I guess we Italians have a strong typical sing-song accent in any language we speak :(

à bientôt !
Easterner   Sunday, May 01, 2005, 21:06 GMT
Enzo: >>Inter-Romance speakers to me are not multilingual. No matter in how many languages they are native...<<

That may be true with regard to Italian-Spanish-Portuguese-Catalan-Occitan, but I doubt it would be so with regard to Romanian-French, for example. The last two have quite different grammatical structures, and while Romanian even has some remnants of Latin inflections, French has turned completely analytical and has lost practically all inflections typical to Latin. Off course, it is definitely still easier for a Romanian person to learn French than any non-Romance language.
Easterner   Sunday, May 01, 2005, 21:13 GMT
By the way, I am perhaps the most native-like in English, of all foreign languages. However, the curious thing for me is that I am more fluent in English than Serbian/Croatian, although I grew up speaking the latter as a second language. What I mean is not just linguistic fluency, but the way one imitates the non-linguistic peculiarities of a native speaker (intonation, pitch, "verbal gestures" in general). I have always been more able to imitate the "verbal gesturing" of English speakers than those of Serbians, perhaps because I perceived the "gestures" of the latter as a little brash.
Jordi   Sunday, May 01, 2005, 21:38 GMT
Easterner:
Would you say that somebody who speaks really fluently Dutch and German is not fluent in two languages?
The fact is there is a strong attitude factor which nobody is considering. Although Catalan is a widespread language in Catalonia and has most of the factors related to "prestige", many Castilian Spanish speakers don't speak it after many years. Others do but with moderate or even low fluency. I would agree with Catalan and Occitan or even with Castilian and Portuguese, which at least in their standard spoken form seem to form qite a diasystem (system of dialects which have given place to two different standard languages).

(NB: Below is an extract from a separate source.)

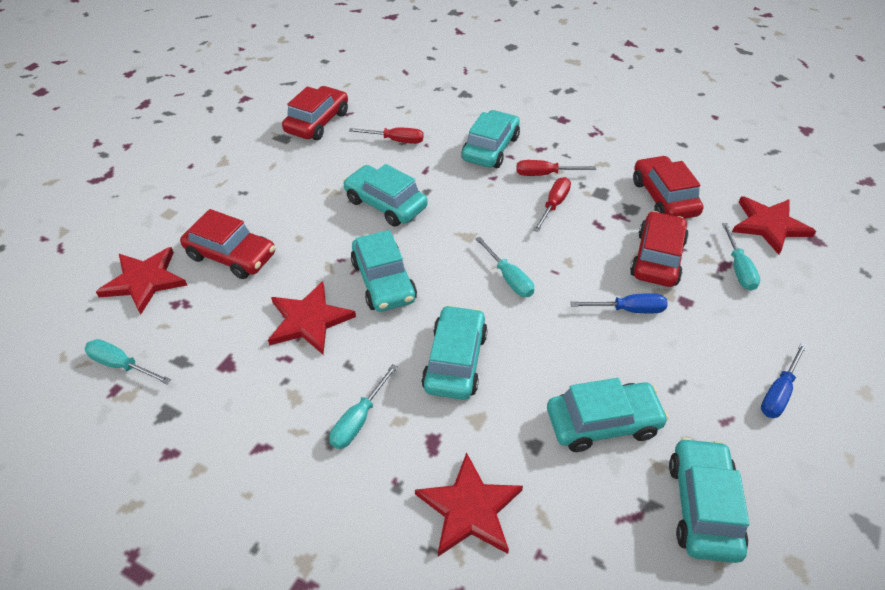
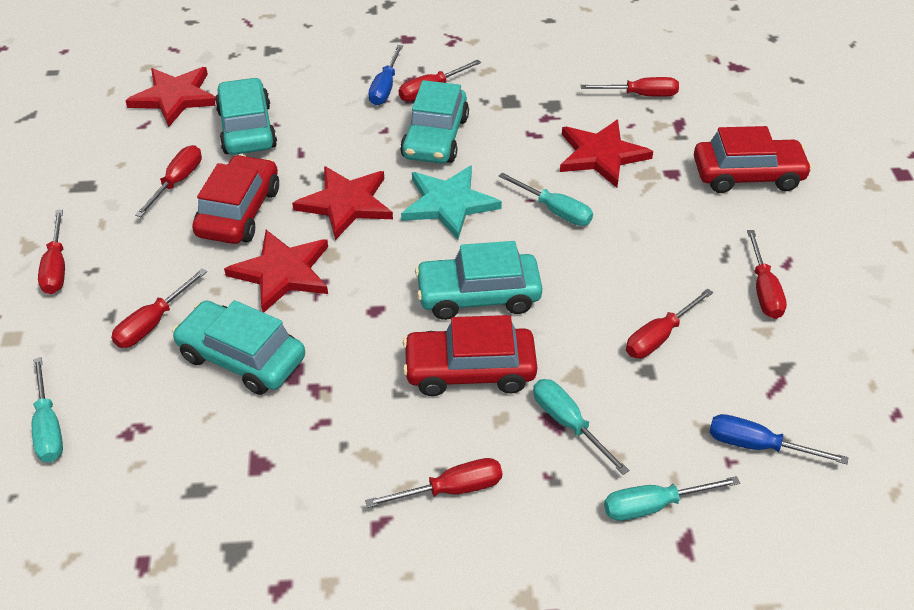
red car: 4 -> 3
red screwdriver: 3 -> 8
turquoise car: 6 -> 4
turquoise star: 0 -> 1

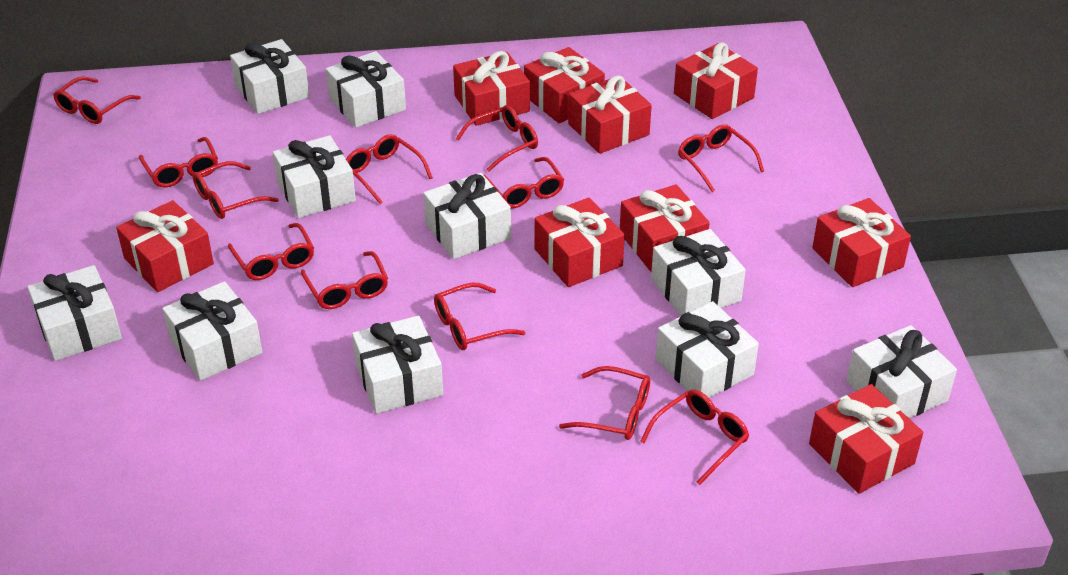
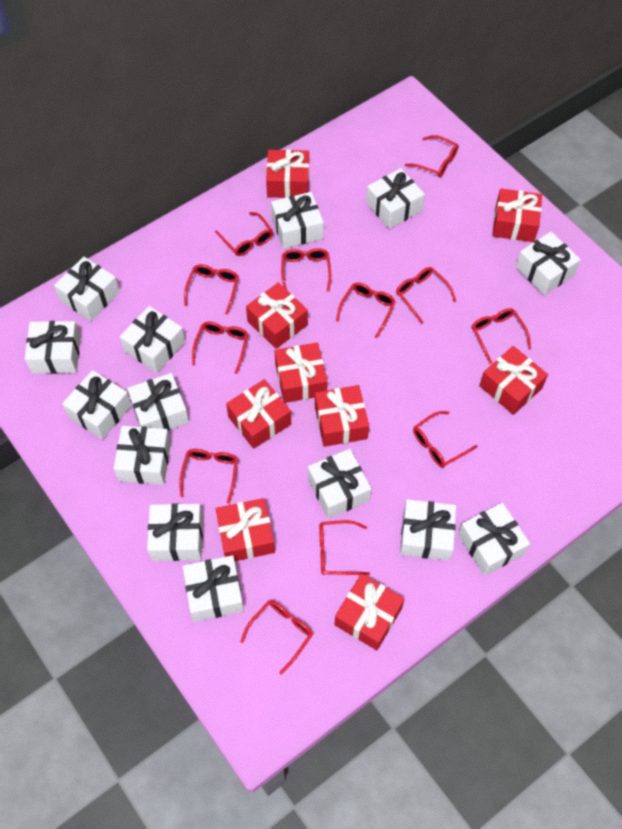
white gift: 10 -> 14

Much the same could be said about most Slavic or Escandinavian languages.
The fact is there are major morphosyntactic and lexical differences between Catalan and Spanish, for example.

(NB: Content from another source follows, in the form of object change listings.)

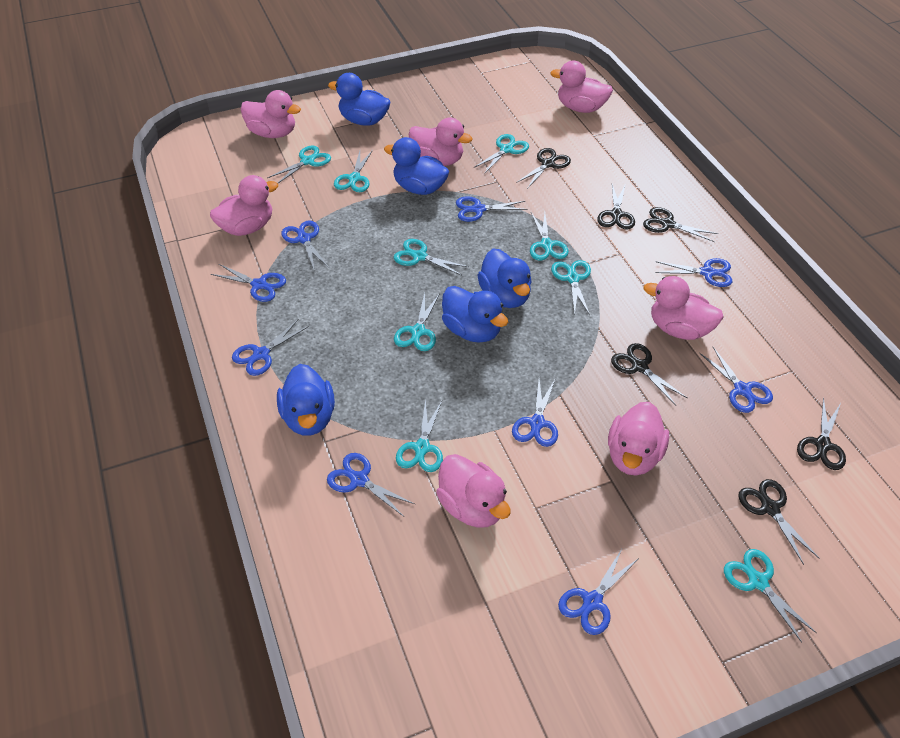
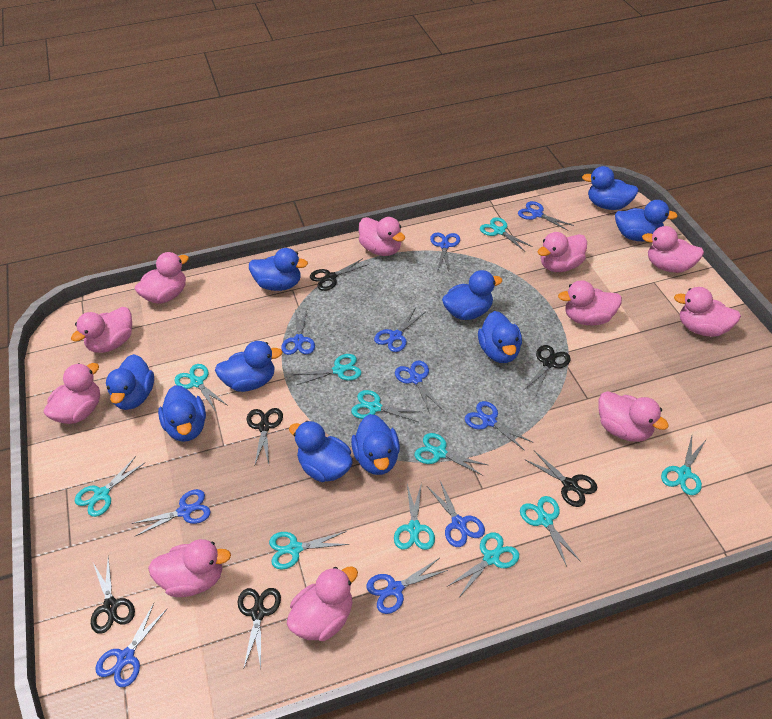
blue duck: 5 -> 10
blue scissors: 9 -> 10
pink duck: 7 -> 11
turquoise scissors: 9 -> 11

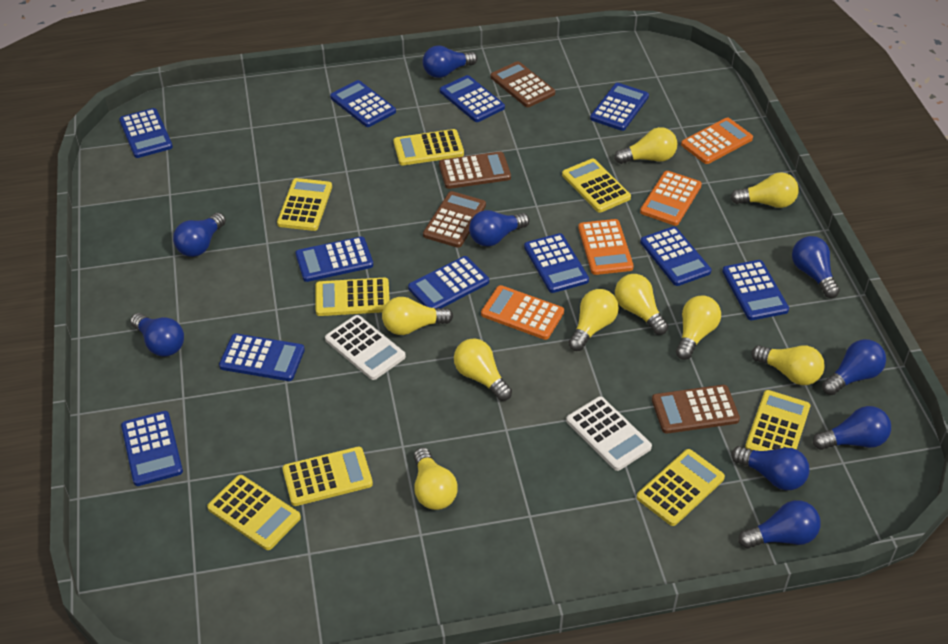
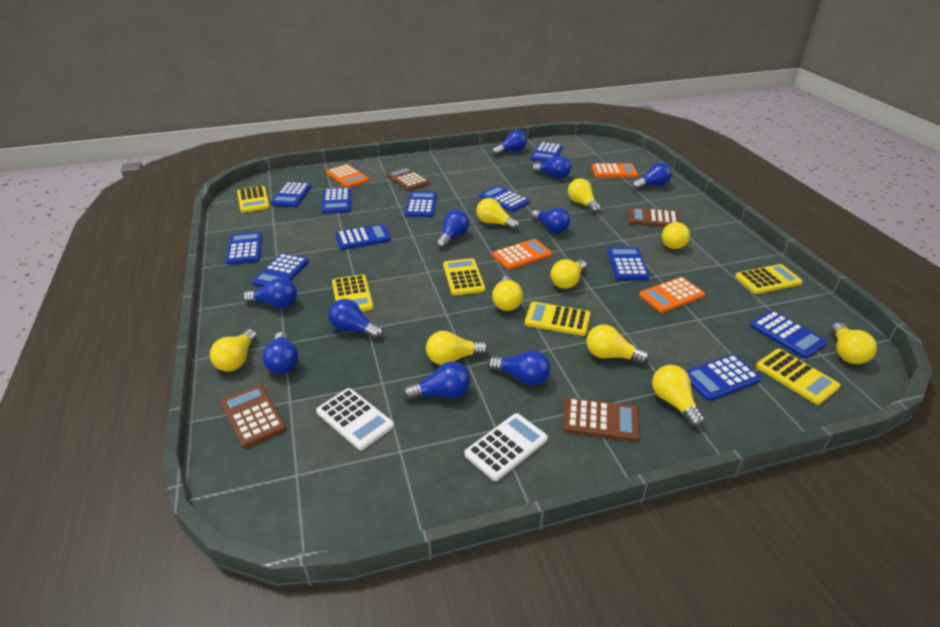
blue light bulb: 9 -> 10
yellow calculator: 8 -> 6
yellow light bulb: 9 -> 10

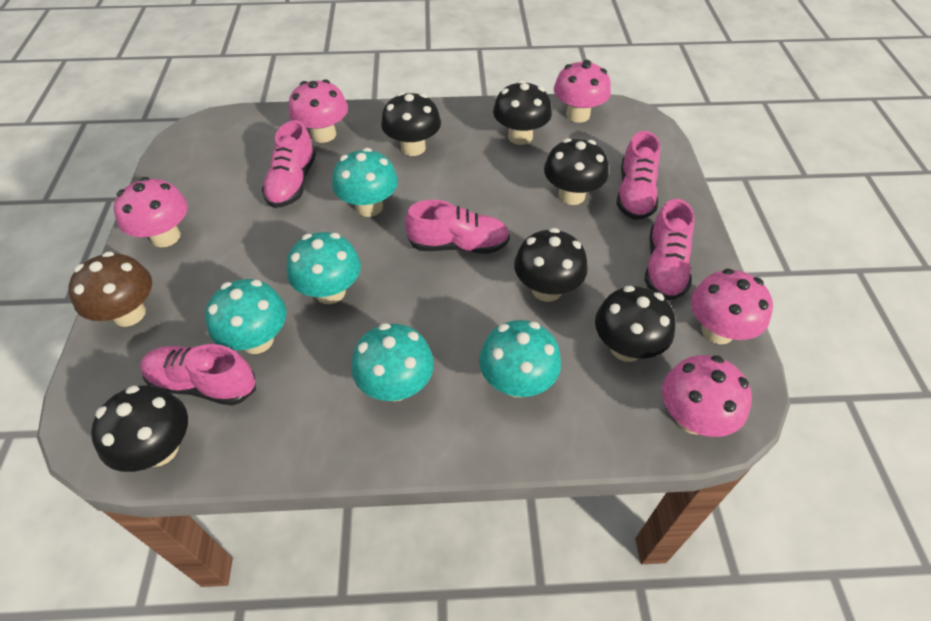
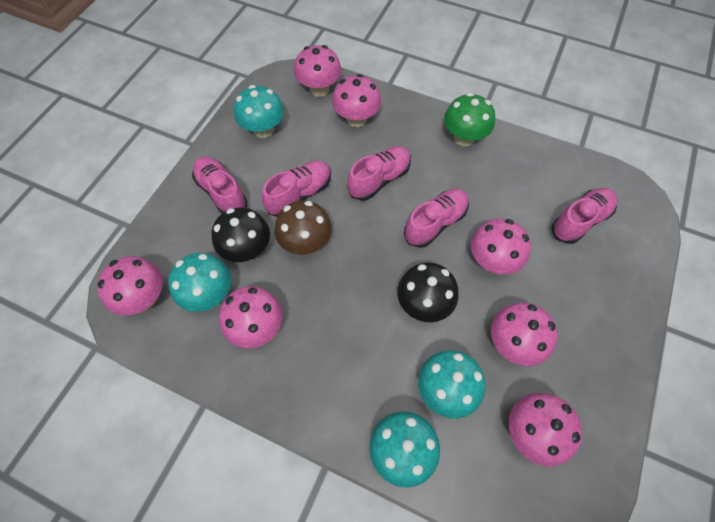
black mushroom: 6 -> 2
green mushroom: 0 -> 1
pink mushroom: 5 -> 7
turquoise mushroom: 5 -> 4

It is obviously easier to "get a knowledge" amongst related languages but speakers of languages which are quite close usually tend to mix up structures, more so than new learners of the language.
I agree regarding French and regarding Italian but the fact is that for a monolingual Catalan speaker French would be as difficult as Spanish. The fact is most Catalans are bilingualised in Spanish but quite a few are bilingualised in French. That is actually what happens with Catalan speakers on the French side (Perpignan) who find Spanish as difficult to learn as we find French.

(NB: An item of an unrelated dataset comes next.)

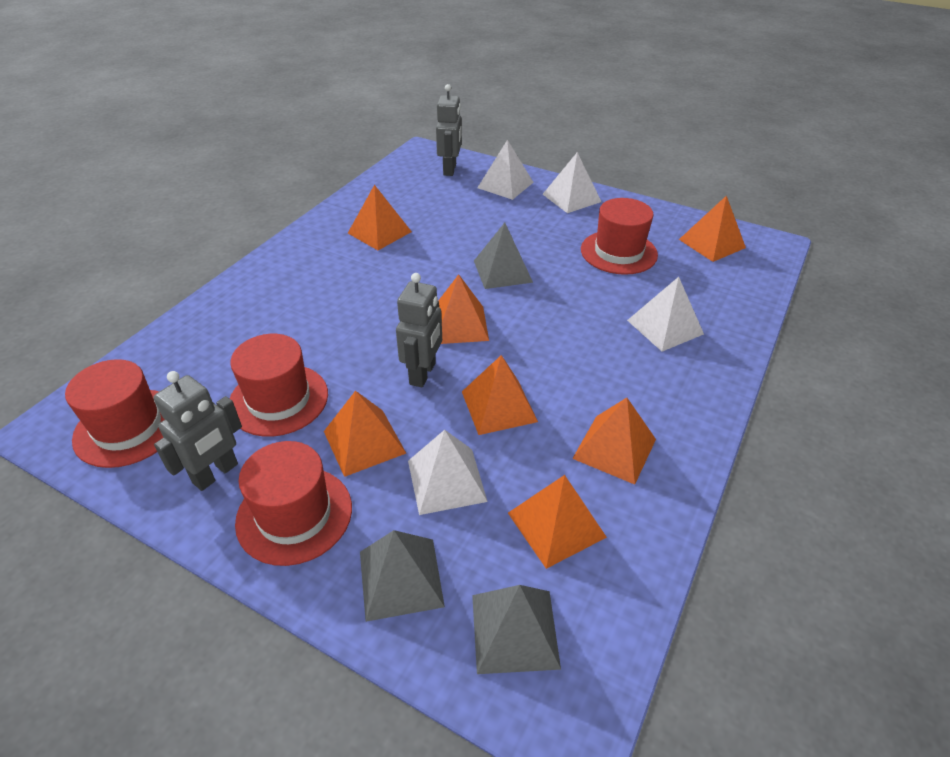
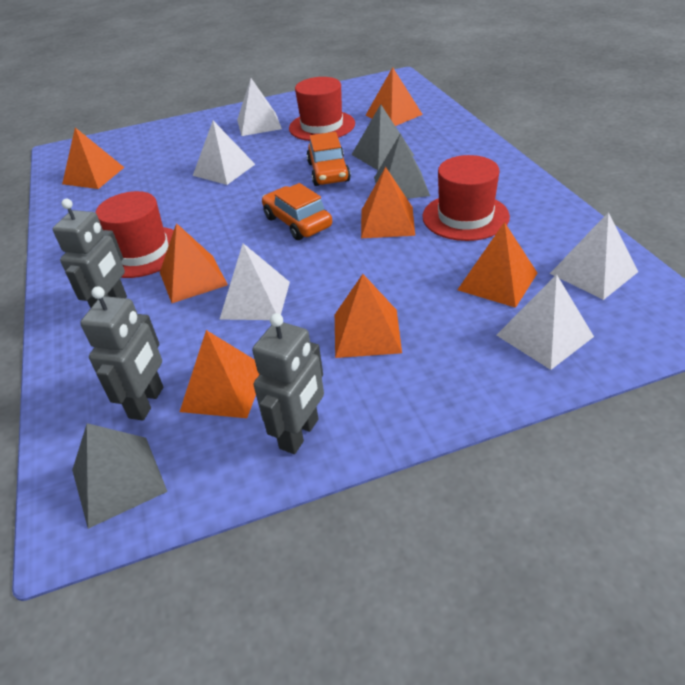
orange car: 0 -> 2
red hat: 4 -> 3
white pyramid: 4 -> 5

As a matter of fact, English would be as easy (or difficult) to learn for most Romance speakers than another Romance language. There are differences in syntax but they are mostly as easy to learn as differences between Romance languages.
The fact is many Italians and many Spaniards will brag abouth their knowledge of the other language. I know quite a few Italians and unless they do some thorough study they never get a full hold of Spanish. Even more so with central Castilian Spaniards who are not bilingual in two Romance languages.
Easterner   Monday, May 02, 2005, 11:51 GMT
Jordi: >>Would you say that somebody who speaks really fluently Dutch and German is not fluent in two languages?<<

Of course I didn't imply this, just that it it is *comparatively* easier for an Italian to learn Spanish or Catalan or Occitan than for a Romanian to learn French (and we are still with Romance languages). I was trying to put Enzo's argument straight, so to speak, but it may have caused some misunderstanding. At least from what I realised, the languages of the Iberian Peninsula are very close to each other structurally, and even if I don't doubt for a moment that a speaker of Catalan, for example, will perceive Castilian or Portuguese as a foreign language, they will master them more easily than non-Romance speakers, or even speakers who speak a Romance language different from these three (except perhaps for speakers of Occitan). As for myself, I can master Italian more easily once I have learnt French, although it is slightly less true for mastering Castilian Spanish.